La phrase en exergue extraite du dernier essai de l’impossible écrivain s’applique parfaitement à cette autopoéfiction qui pousse à son paroxysme l’une des lignes de force de l’œuvre : l’éternité s’offre à quiconque accepte de s’irréaliser avec Bernard Desportes

Ecbatane, vert paradis de l’immonde…

Dans un palais, soie et or, dans Ecbatane,
De beaux démons, des satans adolescents,
Au son d’une musique mahométane,
Font litière aux Sept Péchés de leurs cinq sens.

(Paul Verlaine, "Crimen amoris", Jadis et naguère, 1884).

Il pleut sur la ville, mais pas dans les cœurs.
Le ciel est, par-dessus les toits, si bleu, si calme.
Mais nul pathos ici ; et si nostalgie il y a, c’est celle de l’enfance à jamais perdue :

"enfant mort

enfance morte / à jamais" (65).

Car c’est bel et bien l’expérience de la perte qui s’impose ici. Aussi faut-il à tout prix combler le vide laissé par la perte du fœtus, ce dont se chargent les amants successifs qui se débondent "dans le trou noir béant immonde" de la mère (85).
Qui est cet enfant mort, sinon l’adulte mélancolique ? En milieu portésien, le deuil impossible de l’enfance explique la mise à mort des enfants : amputés de leur enfance comme de leur innocence, les démons sanguinaires violent et décapitent leurs jeunes proies. D’emblée, l’enfance est ployée : la chair blanche de l’enfant est labourée comme la terre par les obus. L’ "enfance est un vide blanc" (32) qu’il importe de boucher.
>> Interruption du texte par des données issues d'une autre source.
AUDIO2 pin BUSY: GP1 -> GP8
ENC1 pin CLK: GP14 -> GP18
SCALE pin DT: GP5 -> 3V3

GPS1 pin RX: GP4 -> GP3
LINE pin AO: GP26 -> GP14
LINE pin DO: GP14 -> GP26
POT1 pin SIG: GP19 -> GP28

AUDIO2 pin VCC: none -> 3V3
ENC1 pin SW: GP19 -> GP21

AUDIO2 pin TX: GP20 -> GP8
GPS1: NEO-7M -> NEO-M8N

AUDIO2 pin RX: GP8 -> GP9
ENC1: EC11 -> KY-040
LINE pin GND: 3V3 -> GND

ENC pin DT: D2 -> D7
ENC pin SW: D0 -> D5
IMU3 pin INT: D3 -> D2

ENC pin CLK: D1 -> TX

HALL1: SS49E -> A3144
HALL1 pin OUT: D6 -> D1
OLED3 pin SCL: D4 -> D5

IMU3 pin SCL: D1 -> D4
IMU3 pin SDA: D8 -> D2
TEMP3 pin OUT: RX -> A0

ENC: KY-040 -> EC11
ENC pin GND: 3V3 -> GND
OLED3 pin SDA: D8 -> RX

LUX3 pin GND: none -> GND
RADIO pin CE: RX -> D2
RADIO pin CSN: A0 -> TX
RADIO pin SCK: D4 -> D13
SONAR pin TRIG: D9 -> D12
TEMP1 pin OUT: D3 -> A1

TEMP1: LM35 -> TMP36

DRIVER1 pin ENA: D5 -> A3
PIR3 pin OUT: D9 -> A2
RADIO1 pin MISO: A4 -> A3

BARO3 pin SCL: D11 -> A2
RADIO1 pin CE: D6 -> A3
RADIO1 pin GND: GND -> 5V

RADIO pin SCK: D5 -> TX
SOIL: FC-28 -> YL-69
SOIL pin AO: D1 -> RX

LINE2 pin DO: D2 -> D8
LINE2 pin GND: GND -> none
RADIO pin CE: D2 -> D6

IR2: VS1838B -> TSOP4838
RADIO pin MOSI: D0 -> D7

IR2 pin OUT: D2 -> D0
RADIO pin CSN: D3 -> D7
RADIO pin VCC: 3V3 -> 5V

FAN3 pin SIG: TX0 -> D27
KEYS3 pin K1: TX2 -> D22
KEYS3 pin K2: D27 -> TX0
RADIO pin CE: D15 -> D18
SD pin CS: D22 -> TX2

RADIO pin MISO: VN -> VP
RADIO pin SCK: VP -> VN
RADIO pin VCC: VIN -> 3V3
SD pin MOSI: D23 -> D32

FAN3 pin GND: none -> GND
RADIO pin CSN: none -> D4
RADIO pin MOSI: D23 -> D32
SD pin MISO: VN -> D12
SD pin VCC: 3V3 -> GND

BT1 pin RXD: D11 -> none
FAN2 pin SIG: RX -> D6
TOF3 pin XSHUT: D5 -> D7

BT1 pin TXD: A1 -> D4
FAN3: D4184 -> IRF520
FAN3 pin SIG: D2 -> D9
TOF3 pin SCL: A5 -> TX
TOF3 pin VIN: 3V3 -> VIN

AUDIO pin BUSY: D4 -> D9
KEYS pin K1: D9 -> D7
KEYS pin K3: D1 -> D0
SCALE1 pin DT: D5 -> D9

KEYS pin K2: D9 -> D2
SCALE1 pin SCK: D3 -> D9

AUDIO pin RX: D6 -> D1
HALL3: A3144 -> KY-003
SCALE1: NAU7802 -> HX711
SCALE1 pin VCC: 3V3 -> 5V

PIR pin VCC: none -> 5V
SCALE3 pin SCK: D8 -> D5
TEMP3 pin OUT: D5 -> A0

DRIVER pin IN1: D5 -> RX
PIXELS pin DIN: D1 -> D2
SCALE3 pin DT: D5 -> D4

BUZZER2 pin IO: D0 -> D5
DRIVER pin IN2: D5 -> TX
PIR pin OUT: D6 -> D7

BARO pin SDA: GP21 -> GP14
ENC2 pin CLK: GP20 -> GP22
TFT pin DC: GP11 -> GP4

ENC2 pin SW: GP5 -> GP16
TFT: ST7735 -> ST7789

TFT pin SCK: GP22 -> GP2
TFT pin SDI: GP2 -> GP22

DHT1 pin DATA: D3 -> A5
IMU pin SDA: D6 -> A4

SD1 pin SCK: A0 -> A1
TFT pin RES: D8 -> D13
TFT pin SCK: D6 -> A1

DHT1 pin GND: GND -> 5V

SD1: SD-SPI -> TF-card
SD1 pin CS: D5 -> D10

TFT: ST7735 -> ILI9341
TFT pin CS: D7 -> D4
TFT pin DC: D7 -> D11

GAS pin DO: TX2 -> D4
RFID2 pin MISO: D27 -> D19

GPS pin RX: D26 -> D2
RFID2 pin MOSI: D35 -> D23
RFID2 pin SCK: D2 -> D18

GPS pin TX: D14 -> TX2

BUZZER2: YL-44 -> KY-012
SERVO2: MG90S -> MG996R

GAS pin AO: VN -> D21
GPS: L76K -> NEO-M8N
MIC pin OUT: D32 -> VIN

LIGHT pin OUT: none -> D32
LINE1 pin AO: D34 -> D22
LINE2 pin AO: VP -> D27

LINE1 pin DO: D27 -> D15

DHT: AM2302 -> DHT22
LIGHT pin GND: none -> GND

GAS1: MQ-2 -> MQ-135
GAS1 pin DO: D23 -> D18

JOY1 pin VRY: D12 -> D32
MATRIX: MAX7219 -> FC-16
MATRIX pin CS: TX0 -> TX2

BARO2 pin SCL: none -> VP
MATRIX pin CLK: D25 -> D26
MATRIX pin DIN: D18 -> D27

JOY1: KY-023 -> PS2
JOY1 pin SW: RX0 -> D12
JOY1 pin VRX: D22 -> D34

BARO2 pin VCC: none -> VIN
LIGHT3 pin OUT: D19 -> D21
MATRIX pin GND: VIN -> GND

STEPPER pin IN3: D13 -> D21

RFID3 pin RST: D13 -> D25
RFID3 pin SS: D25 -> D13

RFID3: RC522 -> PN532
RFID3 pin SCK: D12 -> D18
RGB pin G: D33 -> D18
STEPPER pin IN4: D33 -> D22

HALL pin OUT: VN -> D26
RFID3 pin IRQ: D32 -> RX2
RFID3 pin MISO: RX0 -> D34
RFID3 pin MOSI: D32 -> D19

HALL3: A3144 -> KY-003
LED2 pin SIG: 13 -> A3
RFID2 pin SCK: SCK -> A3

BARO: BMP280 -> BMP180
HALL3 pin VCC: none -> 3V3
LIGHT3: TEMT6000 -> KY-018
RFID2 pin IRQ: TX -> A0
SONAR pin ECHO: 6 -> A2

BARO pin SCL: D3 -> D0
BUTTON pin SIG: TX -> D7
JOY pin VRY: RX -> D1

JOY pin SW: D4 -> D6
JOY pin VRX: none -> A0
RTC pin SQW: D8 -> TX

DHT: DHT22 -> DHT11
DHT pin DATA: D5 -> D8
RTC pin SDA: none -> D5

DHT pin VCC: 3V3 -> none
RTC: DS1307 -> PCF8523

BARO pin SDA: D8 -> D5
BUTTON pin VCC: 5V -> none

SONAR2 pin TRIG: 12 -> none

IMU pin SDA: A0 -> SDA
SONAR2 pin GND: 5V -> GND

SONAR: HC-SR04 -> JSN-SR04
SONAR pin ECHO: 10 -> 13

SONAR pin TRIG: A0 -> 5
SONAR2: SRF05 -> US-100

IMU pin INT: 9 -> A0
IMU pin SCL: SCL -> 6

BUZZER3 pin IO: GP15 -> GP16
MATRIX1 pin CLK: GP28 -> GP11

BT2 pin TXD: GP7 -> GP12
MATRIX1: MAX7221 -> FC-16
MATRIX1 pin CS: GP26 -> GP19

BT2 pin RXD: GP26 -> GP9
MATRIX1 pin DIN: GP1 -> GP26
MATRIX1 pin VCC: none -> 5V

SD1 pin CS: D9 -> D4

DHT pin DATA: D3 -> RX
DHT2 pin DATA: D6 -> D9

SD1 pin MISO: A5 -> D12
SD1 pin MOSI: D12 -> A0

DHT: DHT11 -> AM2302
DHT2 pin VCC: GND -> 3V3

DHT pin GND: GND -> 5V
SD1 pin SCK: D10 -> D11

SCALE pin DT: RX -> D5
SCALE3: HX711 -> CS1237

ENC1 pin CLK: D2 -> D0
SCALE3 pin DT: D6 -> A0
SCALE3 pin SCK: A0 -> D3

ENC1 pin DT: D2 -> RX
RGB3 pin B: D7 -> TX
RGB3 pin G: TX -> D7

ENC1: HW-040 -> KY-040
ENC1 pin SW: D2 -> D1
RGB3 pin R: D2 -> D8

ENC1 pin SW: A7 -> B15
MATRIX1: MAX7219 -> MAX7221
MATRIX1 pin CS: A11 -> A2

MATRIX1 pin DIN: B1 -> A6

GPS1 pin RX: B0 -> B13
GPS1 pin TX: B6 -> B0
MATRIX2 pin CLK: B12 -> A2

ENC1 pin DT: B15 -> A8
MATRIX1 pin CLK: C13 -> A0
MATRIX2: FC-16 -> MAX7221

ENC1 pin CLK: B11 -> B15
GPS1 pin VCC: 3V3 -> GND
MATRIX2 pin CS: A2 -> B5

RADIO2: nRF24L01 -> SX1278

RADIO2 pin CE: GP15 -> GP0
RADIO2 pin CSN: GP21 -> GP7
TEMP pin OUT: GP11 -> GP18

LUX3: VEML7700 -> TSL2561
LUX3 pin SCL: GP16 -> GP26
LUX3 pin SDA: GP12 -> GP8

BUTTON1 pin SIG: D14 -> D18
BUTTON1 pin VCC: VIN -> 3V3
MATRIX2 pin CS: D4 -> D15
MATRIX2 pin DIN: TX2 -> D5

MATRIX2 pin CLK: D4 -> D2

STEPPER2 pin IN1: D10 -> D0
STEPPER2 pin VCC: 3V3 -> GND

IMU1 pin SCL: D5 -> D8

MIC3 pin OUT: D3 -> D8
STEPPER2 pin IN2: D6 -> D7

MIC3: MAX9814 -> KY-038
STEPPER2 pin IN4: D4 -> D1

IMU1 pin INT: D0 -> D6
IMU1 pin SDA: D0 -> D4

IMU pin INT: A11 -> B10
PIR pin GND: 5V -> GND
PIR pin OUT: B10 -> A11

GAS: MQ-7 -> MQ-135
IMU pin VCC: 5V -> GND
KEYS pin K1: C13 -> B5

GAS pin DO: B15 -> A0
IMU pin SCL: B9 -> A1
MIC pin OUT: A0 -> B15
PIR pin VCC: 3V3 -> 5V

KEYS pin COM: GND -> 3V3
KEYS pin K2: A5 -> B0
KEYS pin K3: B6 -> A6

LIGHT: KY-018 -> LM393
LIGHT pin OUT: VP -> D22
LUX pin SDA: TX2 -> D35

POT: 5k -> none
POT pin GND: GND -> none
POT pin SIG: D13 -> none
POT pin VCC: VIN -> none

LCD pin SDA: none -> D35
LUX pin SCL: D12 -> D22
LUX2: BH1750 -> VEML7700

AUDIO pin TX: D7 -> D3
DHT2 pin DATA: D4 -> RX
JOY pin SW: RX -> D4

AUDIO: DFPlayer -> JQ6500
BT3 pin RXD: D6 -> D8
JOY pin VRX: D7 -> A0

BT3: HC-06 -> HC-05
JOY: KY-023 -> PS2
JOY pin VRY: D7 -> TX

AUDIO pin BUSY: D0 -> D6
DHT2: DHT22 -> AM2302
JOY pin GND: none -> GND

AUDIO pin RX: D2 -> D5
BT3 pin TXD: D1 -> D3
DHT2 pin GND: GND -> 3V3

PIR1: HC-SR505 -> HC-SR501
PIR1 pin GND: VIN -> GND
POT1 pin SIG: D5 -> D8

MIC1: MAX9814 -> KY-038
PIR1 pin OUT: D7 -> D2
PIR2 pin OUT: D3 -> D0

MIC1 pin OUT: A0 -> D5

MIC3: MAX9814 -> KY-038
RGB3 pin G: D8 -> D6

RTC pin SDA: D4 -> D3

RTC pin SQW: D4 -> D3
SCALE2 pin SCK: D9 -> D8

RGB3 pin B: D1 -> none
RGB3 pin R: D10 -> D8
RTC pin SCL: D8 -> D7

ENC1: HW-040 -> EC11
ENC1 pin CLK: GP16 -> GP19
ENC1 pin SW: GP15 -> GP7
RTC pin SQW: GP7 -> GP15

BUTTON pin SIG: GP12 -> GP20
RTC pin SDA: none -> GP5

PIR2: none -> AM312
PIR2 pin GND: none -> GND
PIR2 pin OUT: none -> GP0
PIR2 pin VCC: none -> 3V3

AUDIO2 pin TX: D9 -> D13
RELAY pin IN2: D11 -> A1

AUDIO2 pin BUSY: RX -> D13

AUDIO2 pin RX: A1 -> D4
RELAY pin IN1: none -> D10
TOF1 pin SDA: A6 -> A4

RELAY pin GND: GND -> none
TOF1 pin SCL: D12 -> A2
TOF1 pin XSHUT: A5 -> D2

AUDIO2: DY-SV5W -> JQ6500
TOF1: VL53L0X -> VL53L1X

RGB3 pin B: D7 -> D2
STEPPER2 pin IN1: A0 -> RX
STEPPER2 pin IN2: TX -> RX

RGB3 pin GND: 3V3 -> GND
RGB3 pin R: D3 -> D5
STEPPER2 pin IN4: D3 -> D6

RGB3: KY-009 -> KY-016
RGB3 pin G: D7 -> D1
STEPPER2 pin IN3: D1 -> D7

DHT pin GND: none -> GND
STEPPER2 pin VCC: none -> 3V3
Rien d’étonnant, donc, à ce que soient développées deux visions fantasmatiques, l’une régressive et l’autre archaïque : faire taire l’enfance en empêchant l’enfant de parler (lui ôter la parole en l’abouchant à la terre comme l’infans au sein maternel) ; manger l’enfant pour incorporer l’enfance (cannibalisme mélancolique).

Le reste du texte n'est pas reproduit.